On Fri, Apr 04, 2014 at 09:09:32AM -0700, Linus Torvalds wrote:
> On Fri, Apr 4, 2014 at 8:45 AM, Matthew Garrett <mjg59@...f.ucam.org> wrote:
> >
> > Which is almost certainly because the other reboot methods are trapping
> > into SMI and hitting some hardware that we've left in a different state
> > to Windows.
> 
> Why are you making up these completely invalid arguments? Because you
> are making them up.
> 
> Our default reboot type is REBOOT_ACPI. That's the one we try *first*.
> There are no "other reboot methods" playing games.

We try ACPI. That will sometimes work, but infrequently. We then try the 
keyboard controller. That will generally work. We then try ACPI again, 
which will typically work because it's often now the second write to 
CF9. We then try the keyboard controller again, because that's what 
Windows does. The machine should now have rebooted.

But *any* of those accesses could have generated an SMI. For all we know 
the firmware is running huge quantities of code in response to any of 
those register accesses. We don't know what other hardware that code 
touches. We don't know what expectations it has. We don't know whether 
it was written by humans or written by some sort of simulated annealing 
mechanism that finally collapsed into a state where Windows rebooted and 
then shipped (or even humans behaving indistinguishably from a simulated 
annealing mechanism).

> And given this *fact*, your denial that "PCI reboot should never be
> used" is counterfactual. It may be true in some theoretical "this is
> how the world should work" universe, but in the real world it is just
> BS.
> 
> Why are you so deep in denial about this?

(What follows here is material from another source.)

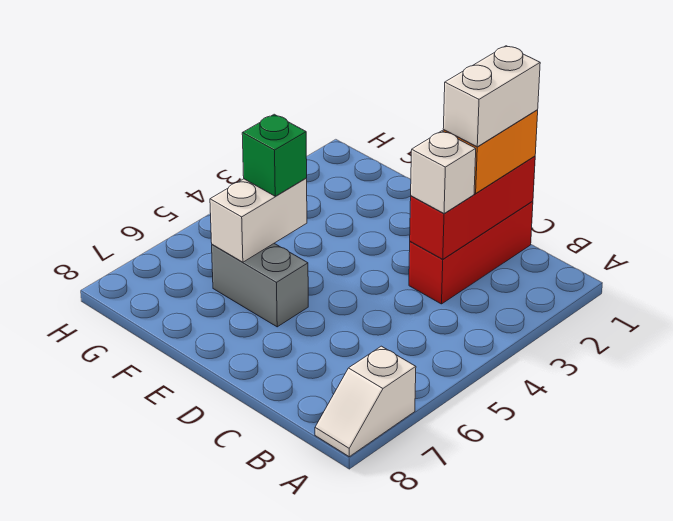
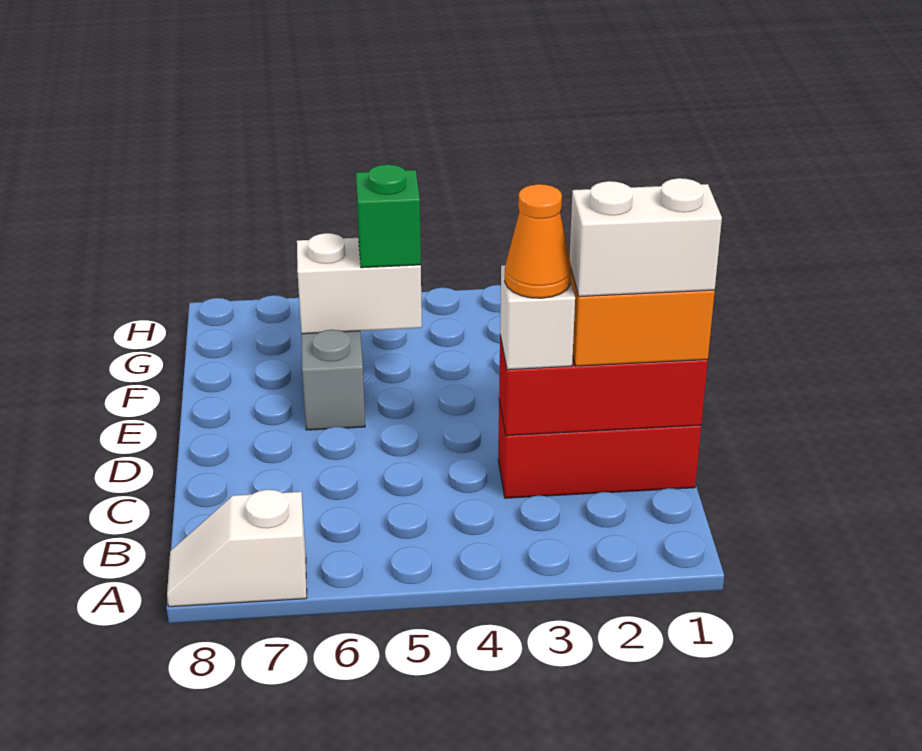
none -> orange cone C3 level 4

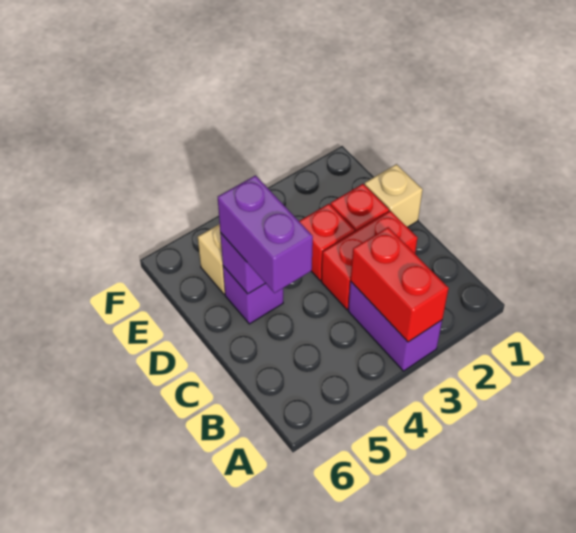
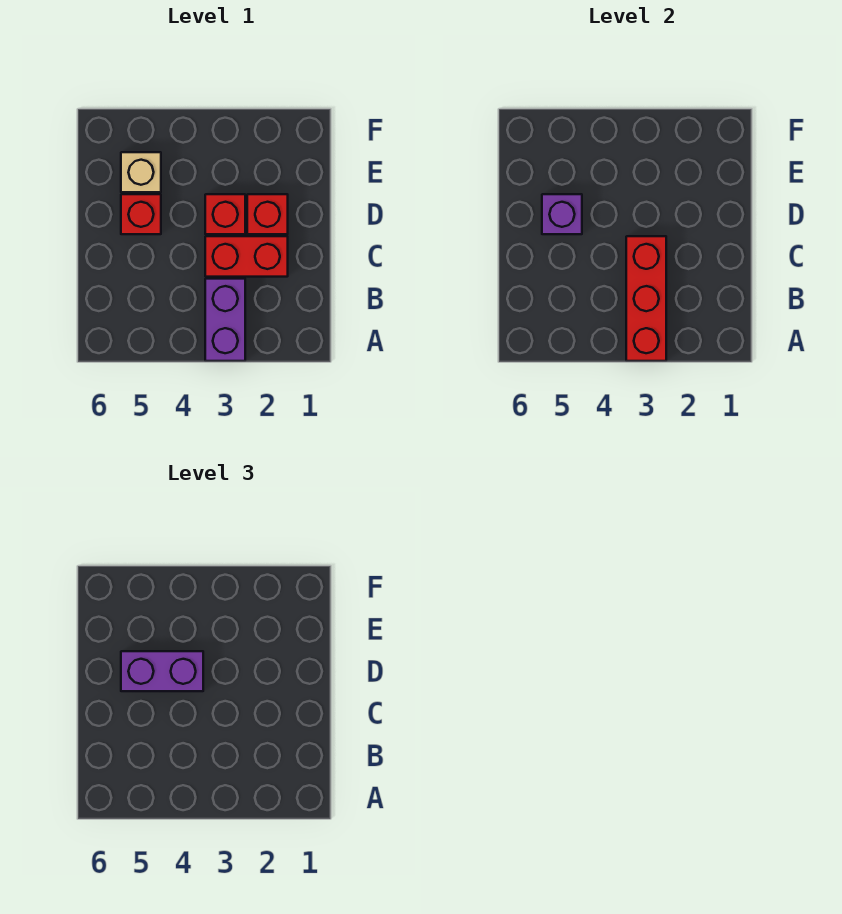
red brick A3:B3 level 2 -> red brick A3:C3 level 2
purple brick C5:D5 level 3 -> purple brick D4:D5 level 3
tan brick D1 level 1 -> none
purple brick D5 level 1 -> red brick D5 level 1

Because Windows doesn't use CF9 but machines reboot anyway. That 
shouldn't be a controversial point of view. We know that CF9 fixes some 
machines. We know that it breaks some machines. We don't know how many 
machines it fixes or how many machines it breaks. We don't know how many 
machines are flipped from a working state to a broken state whenever we 
fiddle with the order or introduce new heuristics. We don't know how 
many go from broken to working. The only way we can be reasonably 
certain that hardware will work is to duplicate precisely what Windows 
does, because that's all that most vendors will ever have tested.

The problem is that while we may know exactly what Windows does in terms 
of actually triggering the reboot, we don't know everything else it does 
on the shutdown path and it's difficult to instrument things like 
embedded controller accesses when qemu doesn't emulate one. I'll contact 
the people I know in Dell and see if I can find anyone from the firmware 
division who'll actually talk to us.